Album Review | Marika Hackman impresses on I’m Not Your Man

Marika HackmanMarika Hackman I'm Not Your Man - HeadStuff.org

I’m Not Your Man

[Sub Pop]

There’s a naked intimacy to Marika Hackman’s latest record that’s hard to describe. I’m Not Your Man builds an awful lot around a gentle indie folk sound, layering on huge sections of sweeping sound and big rock hooks – but despite all this there’s a disarming simplicity to the album. It feels like an uncomplicated and uncompromising baring of the soul. Not matter how much is going on musically, the songs have a cutting honesty at their core that never gets buried, even when the cause of it is a little hard to put your finger on.

Opening track ‘Boyfriend’ laces a dreamy melody around a grungy riff – and despite practically bursting with a rich, raunchy energy, still feels like a tender moment of introspection. Lines like “I held his girl in my hands/ she likes it cos they’re softer than a man’s” nail the typical aggressive sexuality of your average male rockstar without sacrificing a much more interesting and affecting mood. In a way it’s a little reminiscent of Patti Smith channeling poetry into puck rock, and never sacrificing one camp or planting herself firmly in the other. ‘Good Intentions’ likewise could be mistaken for a big loud rock song were it not for a more ethereal essence that weaves its way throughout.

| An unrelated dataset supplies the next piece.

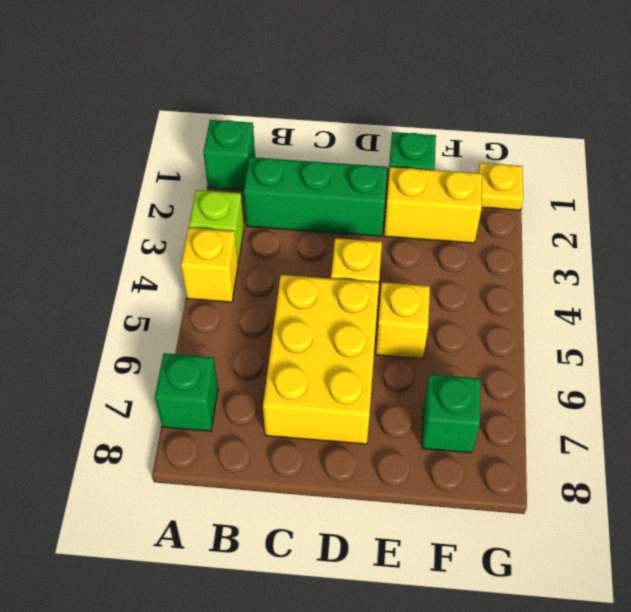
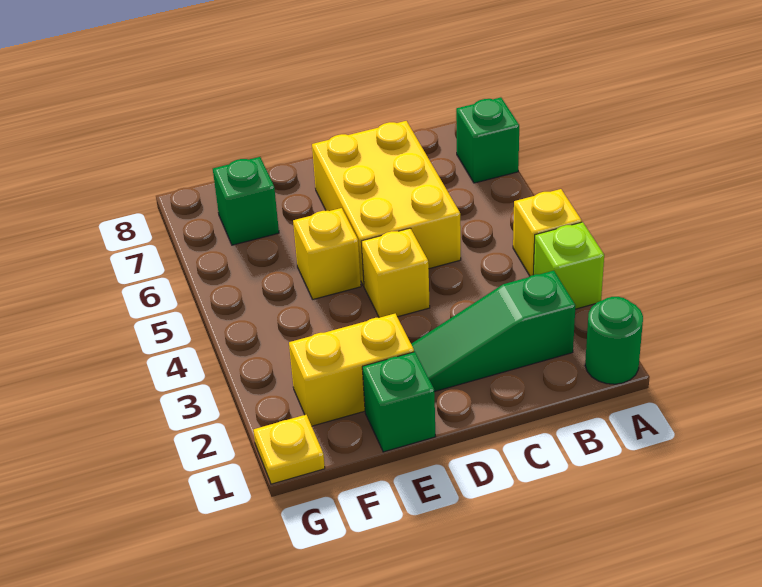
green brick A1 level 1 -> green round brick A1 level 1
green brick B2:D2 level 1 -> green slope B2:D2 level 1 top B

A lot of this may be down to Hackman’s haunting vocal delivery. On ‘Gina Says’ she slips effortlessly from a raw grungy verse to spine-chillingly beautiful church choir-like chorus. On ‘Apple Tree’ Hackman voice moans “I feel so damn old” with such a world-weary weight that she might as well be carved out of stone. A few minutes she’s all airy and ethereal again on the popish and dreamy ‘So Long.’ There are hardly two tracks on the album which see her trying the exact same thing. Each successive song adds a new facet.

Her lyrics meanwhile are as piercing as the voice singing them – with lines like “I could try to emulate the brain dead/ but I get sick and tired of the radio/ buzzing like a hornet in playpen…” (from ‘Blahblahblah’) that’ll linger around long after the song has ended.

Hackman could probably get away with a lot less production than this album heaps on – but somehow this never becomes a bad thing. The deftly arranged layers of instrumentals only ever serve as emphasis, rather than annoying clutter. Hackman’s penetrating voice is such a presence throughout that it feels a lot less accompanied than it actually is.

When she does finally strip it back a bit of ‘Cigarette’ the result is staggering. The song pins a violently intense relationship down to a single moment described with razor sharp brushstrokes over the course of two and a half minutes. The chorus only appears twice before the song fades out into its eerie coda, but Hackman’s voice has so much resonance that it seems like far more.

I’m Not Your Man isn’t quite indie rock, or folk, or alternative rock, or bedroom pop, or whatever word best describes a mopey singer-songwriter with an acoustic guitar. It occupies a more nebulous intersection of all these and more. It’s an intense and spectacular collection of music, and Hackman makes it all seem kind of effortless.